Pending resolution of the questions presented by the lawsuit the town manager appointed Bishop as the town assessor pursuant to his emergency powers under G. L. c. 41, § 61 A.
Despite the fact that Agawam calls itself a “town,” the parties have stipulated that its charter establishes a city form of government which may be subject to the provisions of G. L. c. 39, a statute relating to the functions of “city” government. In Chadwick v. Scarth, 6 Mass. App. Ct. 725, 730 n.5 (1978), we determined that Agawam has a “city” form of government.
General Laws c. 4, § 7, provides definitions of statutory terms which prevail unless otherwise indicated in specific statutes. Statute 1984, c. 363, § 1, amends c. 4, § 7, by expanding the term “charter” to include charters adopted pursuant to G. L. c. 43B. Section 5 of St. 1984, c. 363, also amends G. L. c. 41, § 1, to allow certain town officers to be chosen by means other than election by the town’s registered voters if the town charter so provides.
Section 20 of St. 1984, c. 363, uses broad language to make its provisions applicable to “[t]he provisions of any charter or charter amendment adopted pursuant to the provisions of [G. L. c. 43B],” and to “the provisions of any law relating to the structure of city and town governments” (emphasis supplied).

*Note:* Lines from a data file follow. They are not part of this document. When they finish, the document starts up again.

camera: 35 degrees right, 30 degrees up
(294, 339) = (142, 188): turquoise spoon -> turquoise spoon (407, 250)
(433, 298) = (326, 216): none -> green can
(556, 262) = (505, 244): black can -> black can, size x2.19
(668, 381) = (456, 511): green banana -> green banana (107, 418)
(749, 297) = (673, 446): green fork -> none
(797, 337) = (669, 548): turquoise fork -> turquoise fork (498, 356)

In addition to this language (and the absence of any language placing a limitation on the time of the statute’s operation), the retroactive application of the legislation is supported by its remedial character in correcting oversights which occurred when the Home Rule Amendment and the Home Rule Procedures Act were adopted. See Kagan v. United Vacuum Appliance Corp., 357 Mass. 680, 683 (1970); City Council of Waltham v. Vinciullo, 364 Mass. 624, 626 (1974).

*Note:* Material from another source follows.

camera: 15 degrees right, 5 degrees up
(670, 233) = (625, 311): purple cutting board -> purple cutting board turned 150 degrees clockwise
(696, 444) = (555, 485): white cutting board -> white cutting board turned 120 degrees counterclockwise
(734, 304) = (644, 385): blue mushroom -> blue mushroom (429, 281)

Our reliance on the validating effect of St. 1984, c. 363, renders it Unnecessary to discuss the several arguments raised by the town manager before the Superior Court, and repeated to us, to the effect that the charter provision in issue is not in conflict with any portion of G. L. c. 39. It is sufficient to say that the arguments have merit, as the judge of the Superior Court found, but the path to resolution of the dispute is much simplified by the enactment of St. 1984, c. 363.

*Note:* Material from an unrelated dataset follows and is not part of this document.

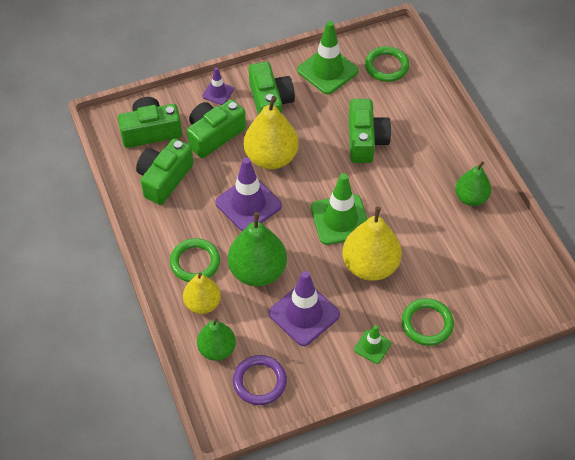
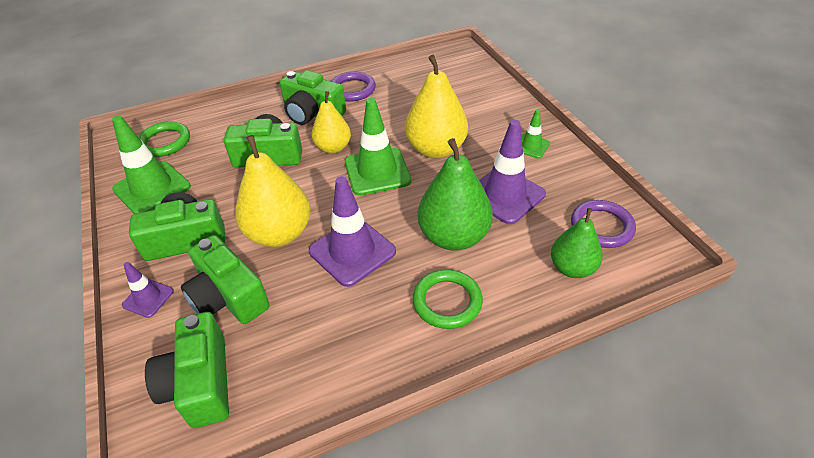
camera: 90 degrees left, 10 degrees down
(164, 179) = (300, 353): green camera -> green camera (312, 113)
(202, 304) = (510, 288): yellow pear -> yellow pear (333, 148)
(427, 323) = (497, 114): green ring -> none
(471, 198) = (352, 89): green pear -> purple ring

We also find it unnecessary to discuss at great length the decision in Young v. Mayor of Brockton, 346 Mass. 123 (1963), relied upon by the council to support its position. In Young, the Supreme Judicial Court held that a city charter provision calling for the appointment of members of the liquor licensing board without confirmation by the city council would not escape the provisions of G. L. c. 138, § 4, which required such confirmation. The court’s decision there, however, was based on the special characteristics of liquor licensing boards which were established in the wake of the repeal of prohibition and which operate under a detailed and strict Statewide plan of supervision and control reflecting the Commonwealth’s supervening interest in the uniform regulation of the sale and distribution of alcoholic beverages. Id. at 125; Kaczmarski v. Mayor of Springfield, 346 Mass. 432, 435-436 (1963). While the Commonwealth has expressed an interest in the work of town assessors, see G. L. c. 41, §§ 24-30B, Blaser v. Town Manager of Methuen, supra, it has not established a Statewide plan for their supervision at all comparable to that mandated for alcoholic liquors. See G. L. c. 138, §§ 1-78. Moreover, G. L. c. 39, § 1, the statute relied upon by the council, does not single out the town assessor for special treatment. Unlike the statute relied upon in Young, it is purely general in its operation. Nor at the time of the Young decision was the Home Rule Amendment in effect, or was there any statute in effect such as St. 1984, c. 363, which was designed specifically to harmonize municipal charters with arguably inconsistent State laws in the matter of appointment and confirmation of municipal officials. Accordingly, the different circumstances confronting the Supreme Judicial Court in the Young case have no application in this case. We expressly make no determination, however, of the effect of St. 1984, c. 363, on the sort of appointment discussed in the Young case.